Written by: Elisa Hendel
Monday, October 24, 2022
Introduction and background
Imagine revolutionizing how we grow much of our food. Imagine farming indoors, returning the outdoors to wildlife, rather than exploiting them as massive, intensive, energy-inefficient monoculture fields. Imagine using 99% less land [1] and 95% less fresh water [2] to grow the same greens we currently grow on fields, all while eliminating the need for noxious chemicals, and pesticides and protecting our crops from extreme weather events. Stop imagining, because this is the reality that Vertical Farms (VFs) offer.
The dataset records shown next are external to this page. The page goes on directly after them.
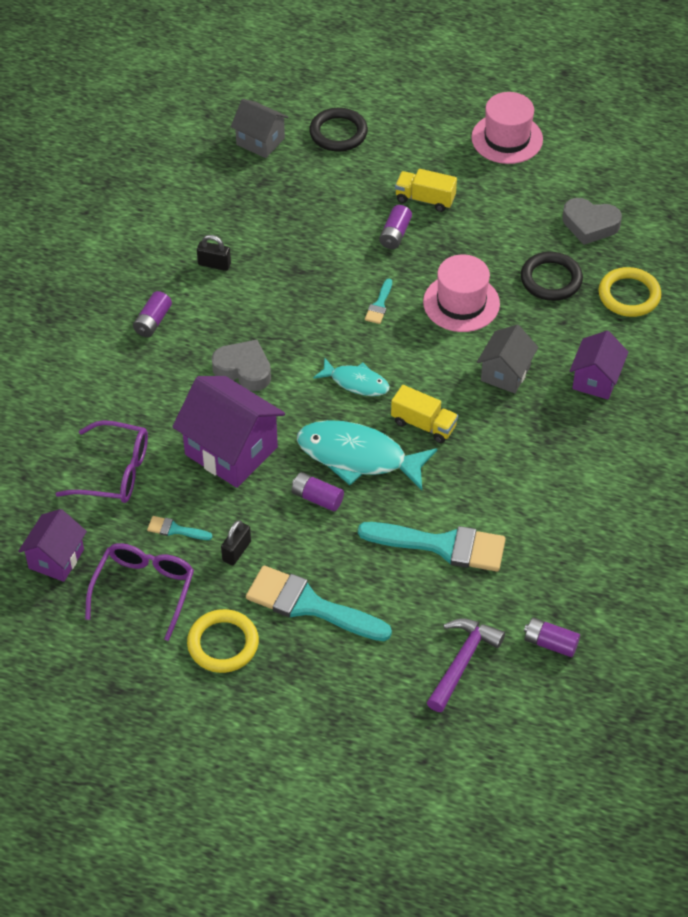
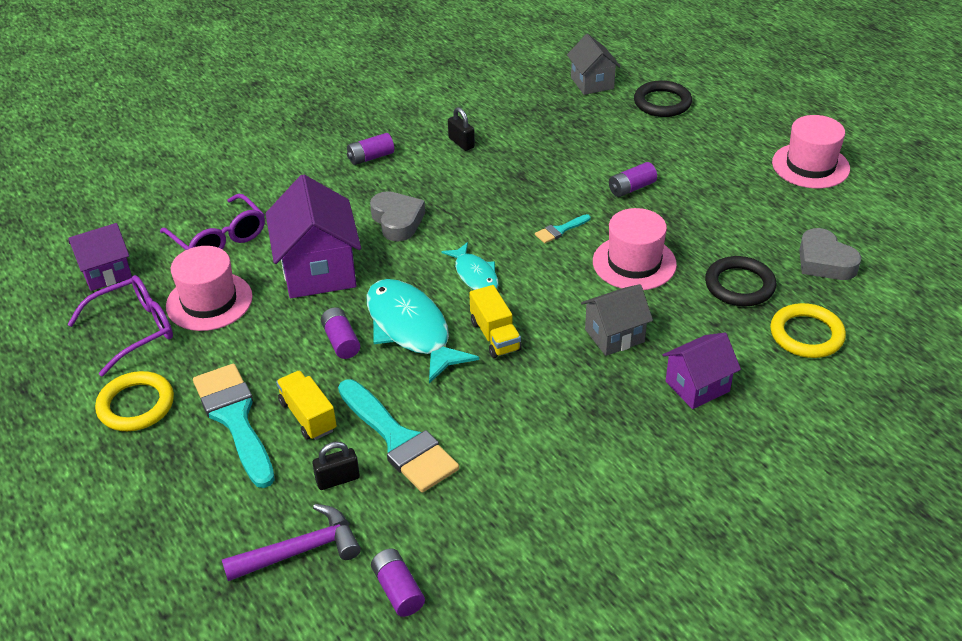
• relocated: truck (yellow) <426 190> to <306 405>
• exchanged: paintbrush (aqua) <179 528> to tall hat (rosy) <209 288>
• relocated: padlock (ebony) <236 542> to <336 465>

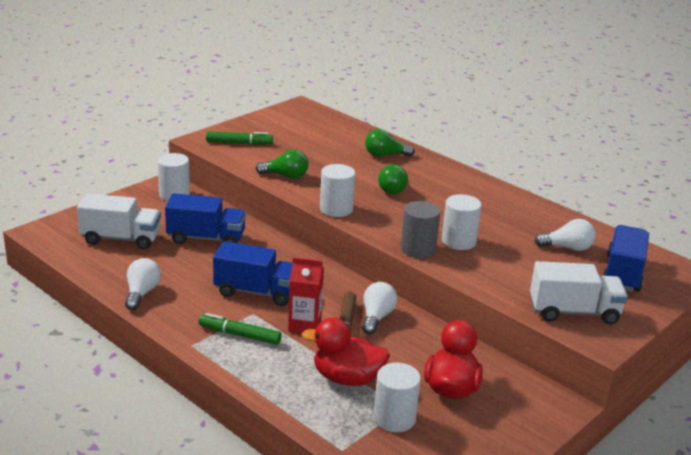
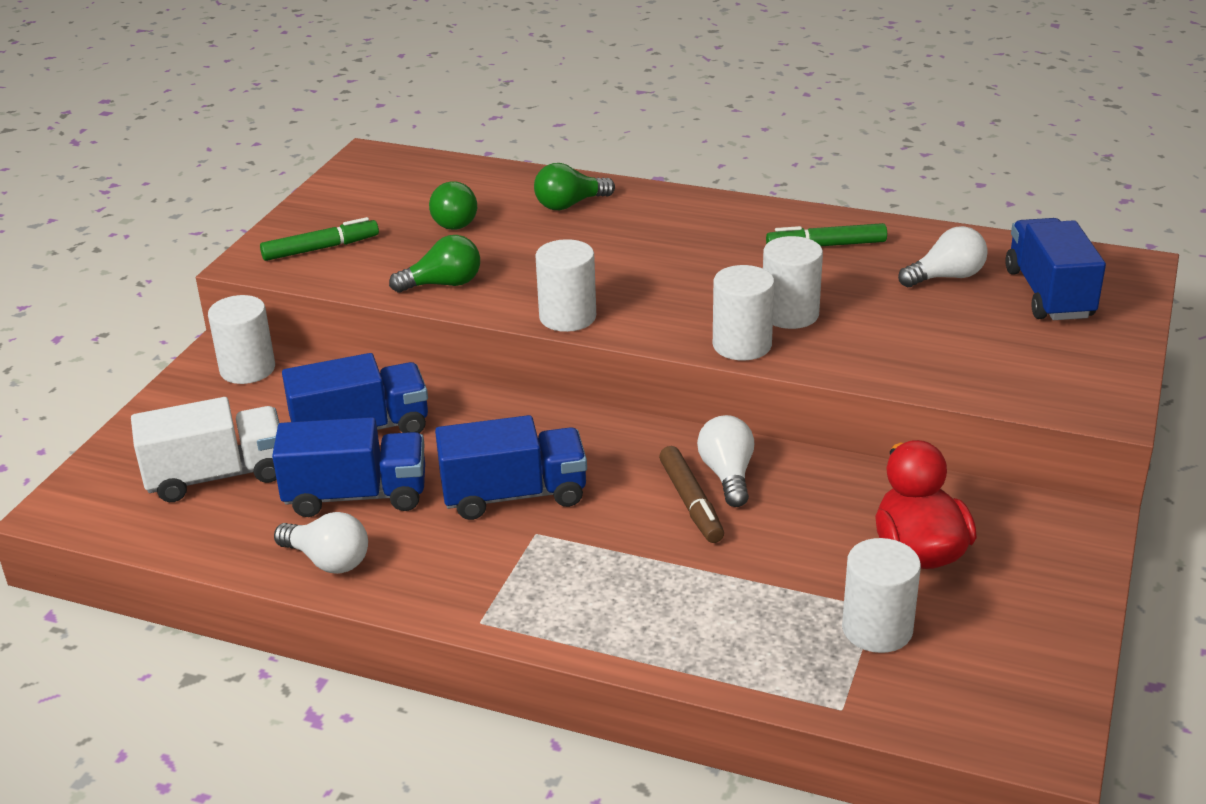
• relocated: bulb (emerald) <393 179> to <453 205>
• colour: solid cylinder (gray) <420 229> to solid cylinder (white) <743 313>
• missing: carton (red) <306 295>
• spun: bulb (white) <143 284> = <321 543> 135 degrees clockwise
• missing: truck (white) <579 292>
• relocated: marker (emerald) <240 329> to <826 234>
• missing: duck (red) <346 351>
• appeared: truck (blue) <348 467>

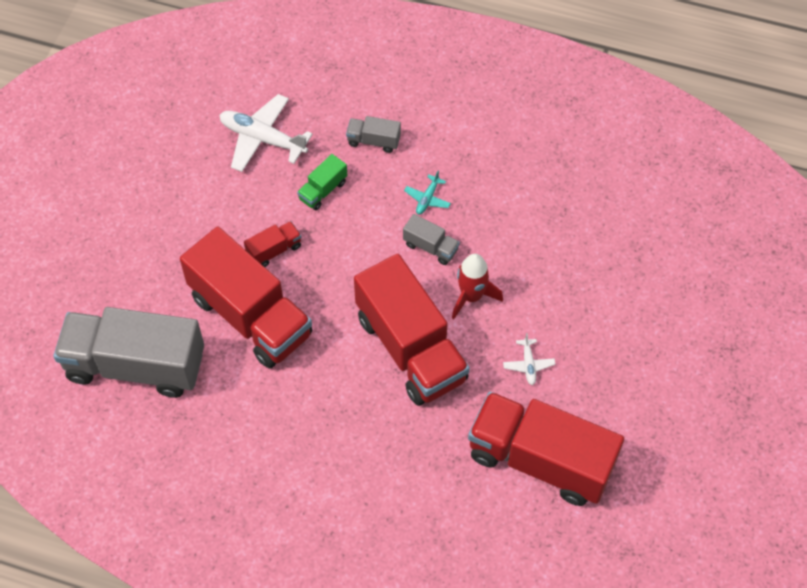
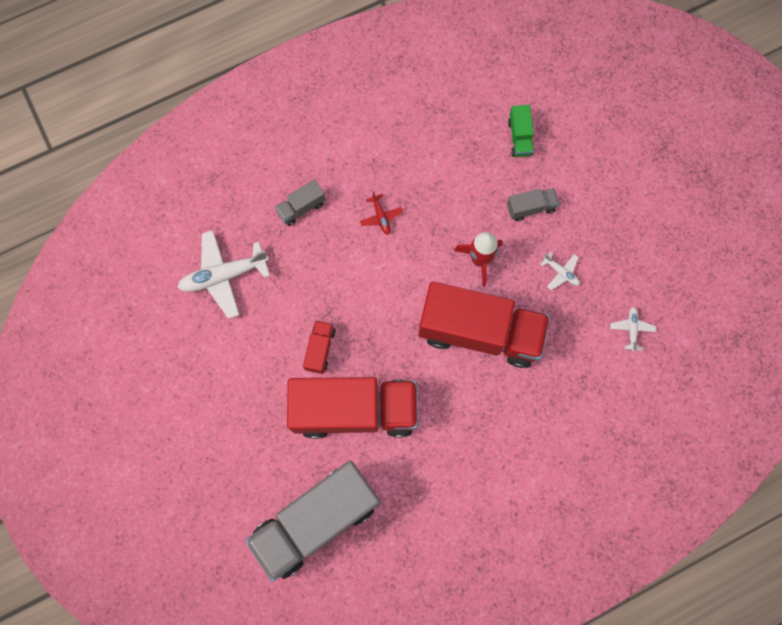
• relocated: truck (emerald) <322 182> to <521 131>
• colour: aeroplane (aqua) <427 193> to aeroplane (red) <381 213>
• relocated: truck (gray) <431 239> to <533 204>
• exchanged: truck (red) <546 449> to aeroplane (white) <633 329>

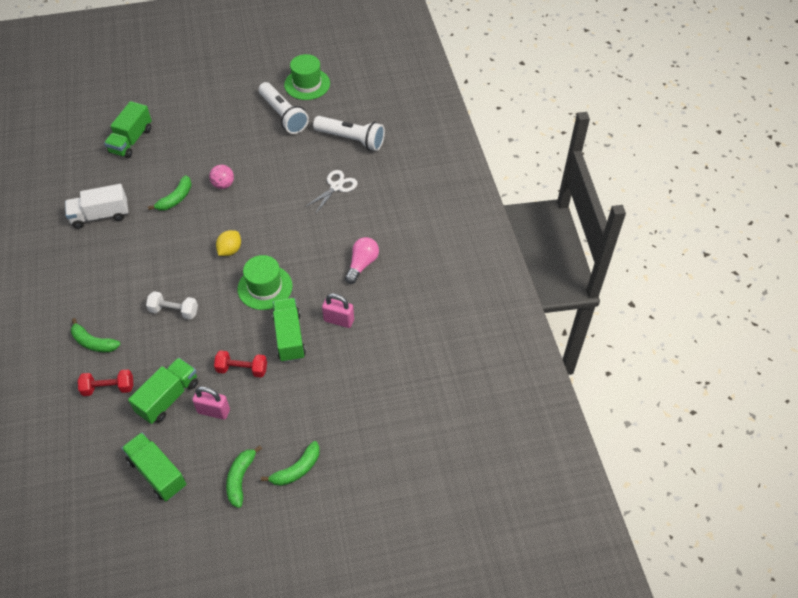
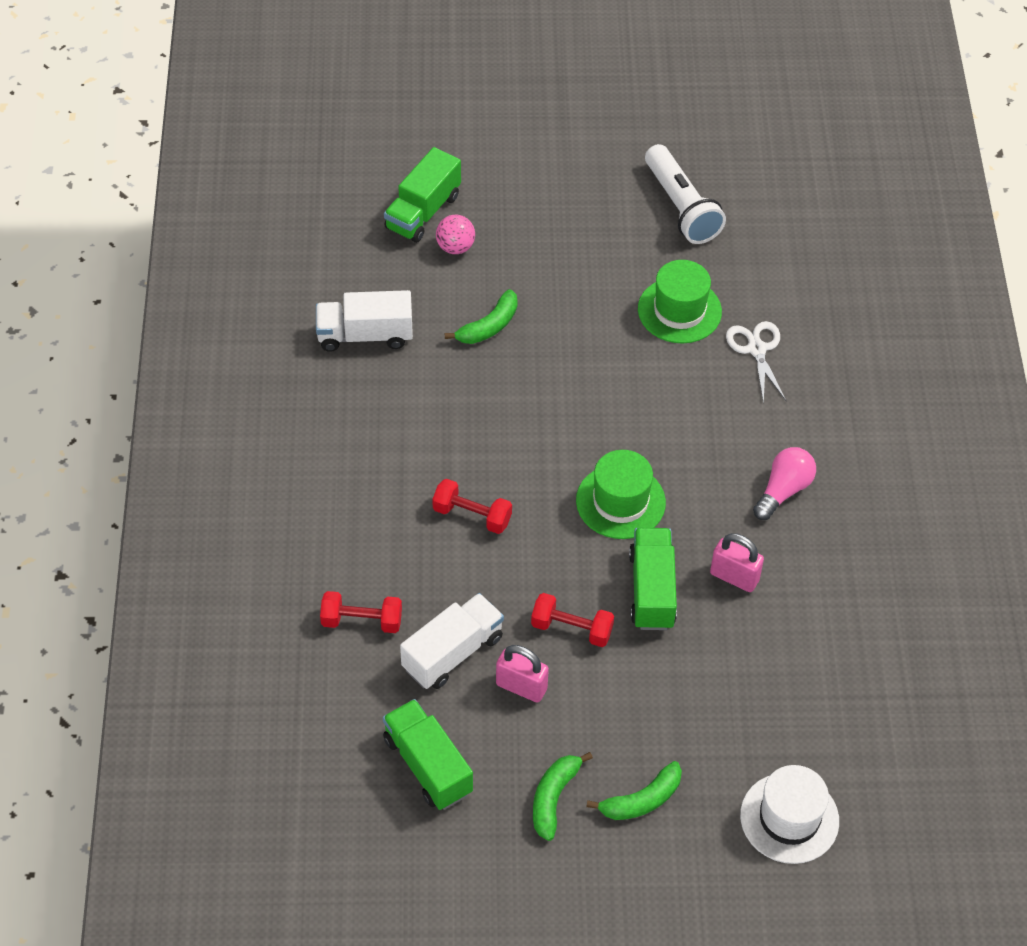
• relocated: tall hat (emerald) <307 77> to <680 301>
• missing: flashlight (white) <349 133>
• relocated: play ball (rosy) <221 177> to <455 234>
• spun: shears (white) <331 192> = <756 362> 60 degrees counterclockwise
• missing: lemon (yellow) <228 243>
• colour: free weight (white) <172 305> to free weight (red) <472 506>
• missing: banana fruit (emerald) <96 335>
• colour: truck (emerald) <163 391> to truck (white) <452 641>
• appeared: tall hat (white) <789 814>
Since around 2016, the technology of Vertical Farming (VFing) has grown rapidly, with dozens of start-ups working on this revolutionary innovation raising hundreds of millions in funds. This is because these VFing companies have exposed a major problem lwithin the agriculture industry from which multiple negative externalities remain unsolved (or are perhaps, inherently unsolvable). Food production is responsible for approximately 26% of global GHG emissions [3]. Traditional farming, which is disease-ridden with frequent cases of agricultural mismanagement, destroys, erodes, and pollutes the very soil and freshwater it needs to maintain itself.
I believe it’s time we upend the way we grow our food, literally, by farming vertically. In this piece, I will unpack what VFs are and how they work, discuss why they could be crucial in the world's attempts to reduce our environmental impact and go over the technology’s next steps.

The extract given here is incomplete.